Thursday, March 8, 2018

Tuesday in Lent III: Rolling Sevens

Our passage of Jewish Scripture is from the book of Daniel.  It is one of the sections of the Bible deleted by the protestant reformers.  That is too bad because it articulates the song of the Shadrach, Meshach, and Abednego in the "fiery furnace" story.  It is third in a series of short stories, a dramatic contest about the nature of the true God.  The three companions show willingness to suffer death rather than worship a deity other than the God of Israel.  Babylonians had reported the three to Nebuchadnezzar, the Babylonian king.  He hauls them in and demands that they sacrifice to an idol.  When the refuse, the king becomes livid and orders them executed by fire.  He even orders that the heat level of the furnace be increased seven times (the number seven is symbolic of 'perfection' in the Middle East.)

The men who bind and commit the three to the flames are themselves incinerated by the great heat.  However, these three friends (and a fourth man who is an angel who stopped to lend moral support) are singing and dancing to their Lord in the fire, while they are miraculously untouched by flames!  The king hears the commotion, goes to the furnace, and sees the miracle.  He frees them, promotes them to high office in the kingdom, and issues a decree that anyone who blasphemes Israel's God shall be executed by dismemberment and have that person's property destroyed.  The bottom-line is clear:  faithfulness and loyalty to YHVH pay off!

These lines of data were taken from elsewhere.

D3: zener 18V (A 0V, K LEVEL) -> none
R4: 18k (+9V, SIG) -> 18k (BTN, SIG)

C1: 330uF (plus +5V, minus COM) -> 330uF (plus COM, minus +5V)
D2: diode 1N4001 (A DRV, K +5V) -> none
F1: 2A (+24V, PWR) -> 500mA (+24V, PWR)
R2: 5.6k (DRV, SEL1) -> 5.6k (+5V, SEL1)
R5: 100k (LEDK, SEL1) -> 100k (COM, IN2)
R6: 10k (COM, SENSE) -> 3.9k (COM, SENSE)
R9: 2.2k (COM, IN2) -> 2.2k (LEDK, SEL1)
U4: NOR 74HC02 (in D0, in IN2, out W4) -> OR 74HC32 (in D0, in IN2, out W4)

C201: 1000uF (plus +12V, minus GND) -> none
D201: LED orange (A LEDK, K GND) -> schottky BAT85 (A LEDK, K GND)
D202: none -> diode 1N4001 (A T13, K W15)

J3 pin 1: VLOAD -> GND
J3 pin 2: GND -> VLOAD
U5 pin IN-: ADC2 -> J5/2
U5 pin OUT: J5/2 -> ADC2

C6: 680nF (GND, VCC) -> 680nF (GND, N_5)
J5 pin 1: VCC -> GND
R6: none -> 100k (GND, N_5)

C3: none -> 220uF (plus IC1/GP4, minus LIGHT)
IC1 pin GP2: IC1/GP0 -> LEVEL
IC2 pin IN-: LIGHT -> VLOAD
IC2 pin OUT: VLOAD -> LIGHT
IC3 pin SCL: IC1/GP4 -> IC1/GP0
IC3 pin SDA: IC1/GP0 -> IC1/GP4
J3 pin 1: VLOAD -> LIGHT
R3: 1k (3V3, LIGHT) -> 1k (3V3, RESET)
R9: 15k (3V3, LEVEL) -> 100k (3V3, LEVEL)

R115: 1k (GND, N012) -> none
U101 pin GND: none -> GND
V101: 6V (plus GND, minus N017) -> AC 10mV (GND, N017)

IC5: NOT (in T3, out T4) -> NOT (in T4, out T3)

In our reading from Christian Scripture [Mt. 18: 21-35] we find Saint Peter asking Jesus if he may limit forgiveness of another to seven times.  Jesus says no, not seven times, but seventy-seven times (or, in some manuscripts, seventy times seven times, which is four hundred ninety.)  Jesus is playing on a reference from Genesis which says Cain shall be avenged seven times, Lemuel seventy-seven.  Obviously the message is that God places no limit on his forgiveness of humans and humans cannot limit forgiveness of others.  An ancient provision in Jewish theology, still in effect today, holds that we may only ask for God's forgiveness if we have first forgiven others.  That is an important lesson worth remembering in Lent.